• Daniel Gerber
  • 01.12.2015
  • 31.05.2016

For many tasks of audio signal processing, a detection of time frames with a dominant target source is crucial. Possible applications include automatic speech recognition, where the speech recognizer should only be active during target source activity, or system identification, where the acoustic path between the target source and the microphones should be estimated in interference and noise pauses.
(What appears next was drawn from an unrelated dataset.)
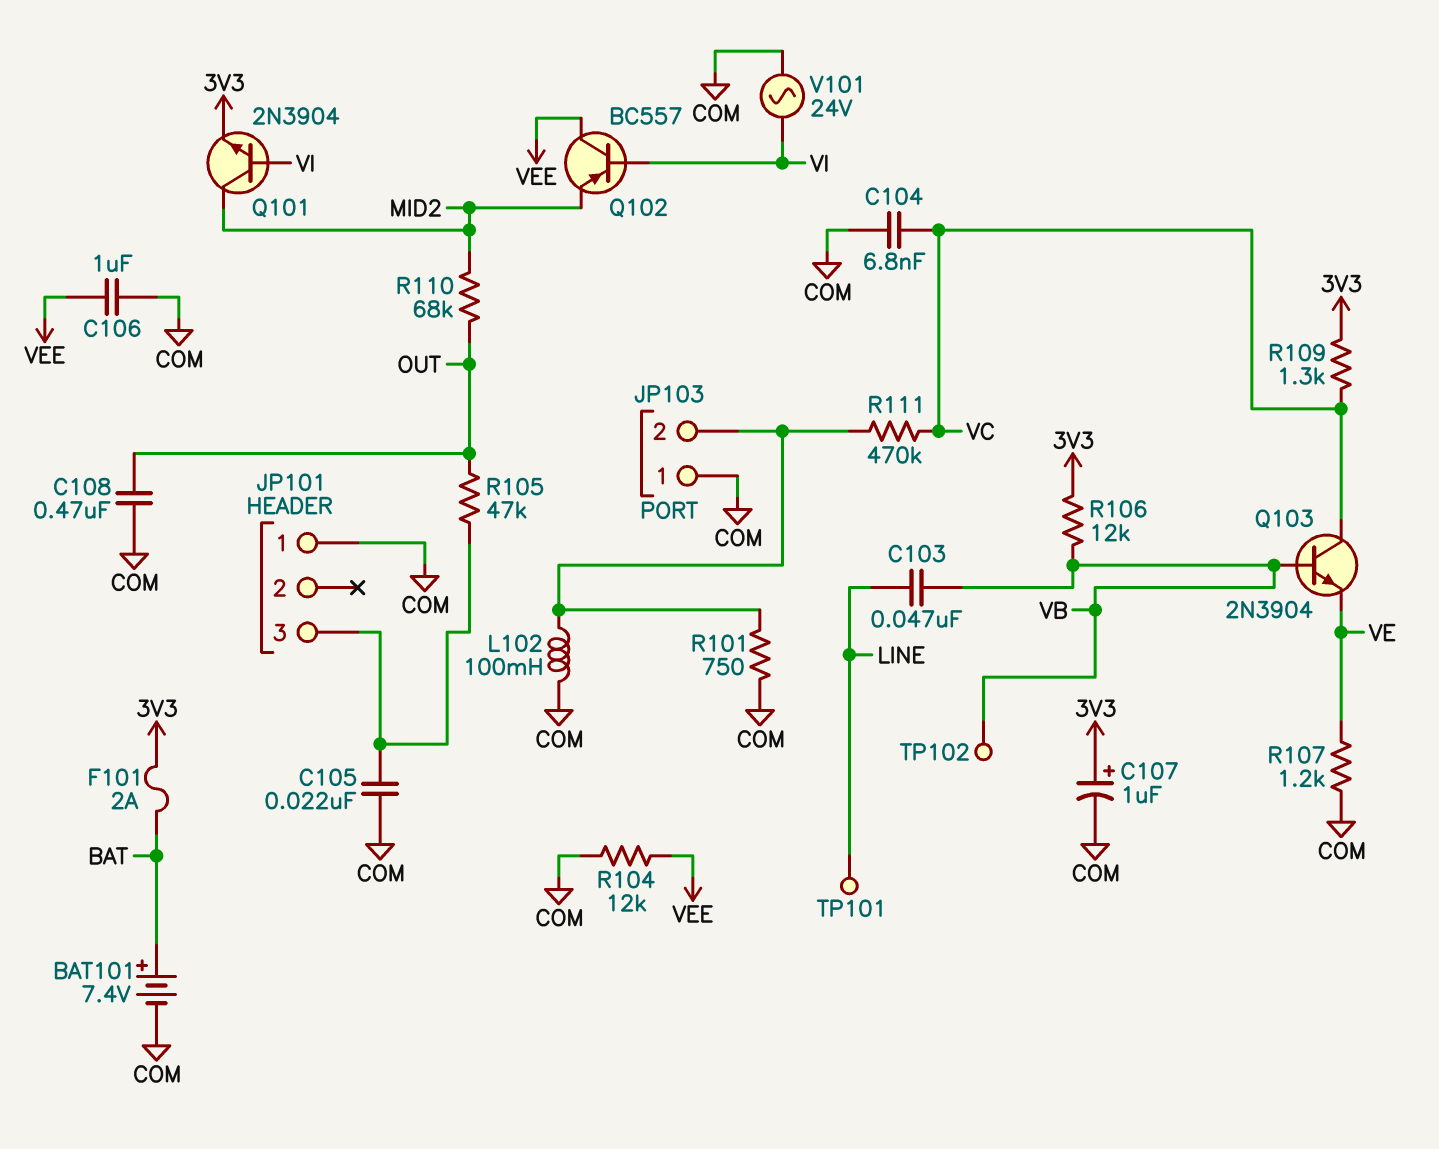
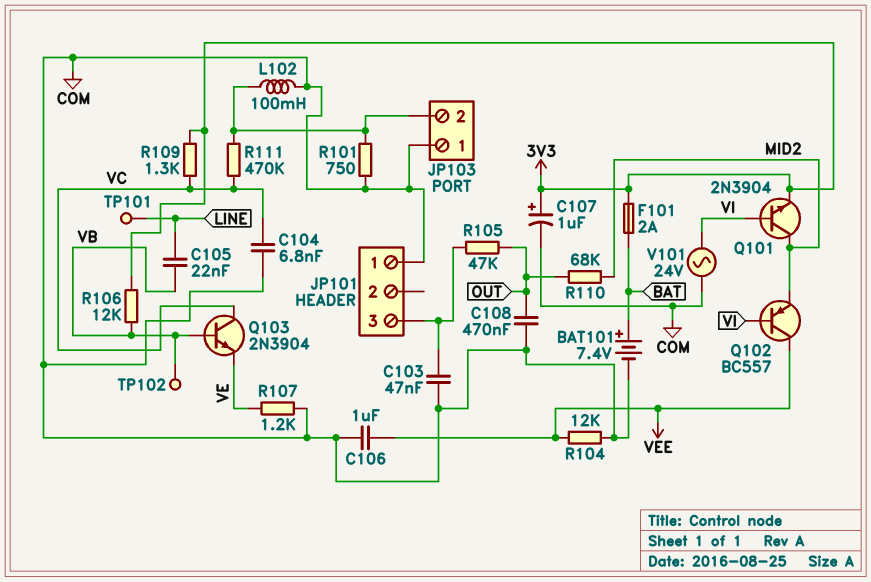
C103: 47nF (LINE, VB) -> 47nF (COM, JP101/3)
C105: 22nF (COM, JP101/3) -> 22nF (LINE, VB)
In the literature, different methods for target source activity detection were published which typically rely on signal-to-interference-and-noise ratio (SINR) estimation, exploit crosscorrelation, or distinguish speech from noise by incorporating knowledge on the spectral and temporal structure of speech signals. With all these methods yielding target source activity estimates with varying quality (dependent on target source position, interferer activity and interferer / noise type), artificial neural networks (ANNs) proved to be a good solution to combine different kinds of methods, improving the overall detection rates. Due to the lack of memory, conventional (feedforward) ANNs cannot exploit any dependency between subsequent time frames.
Speech signals, however, exhibit a high temporal correlation of the features. Therefore, the use of recurrent neural networks (RNNs) can be expected to be beneficial.


In this thesis, recurrent neural networks should be investigated in the context of target activity detection. The work involves an implementation of the RNN including training algorithms, which can be based on existing frameworks. For the features, a framework with different methods is available. Moreover, possible feedback connections should be identified. Finally, the network should be optimized and evaluated in terms of detection rates (false positives rate and false negatives rate).

Well-documented and well-structured software is important. The thesis can be written in German or English.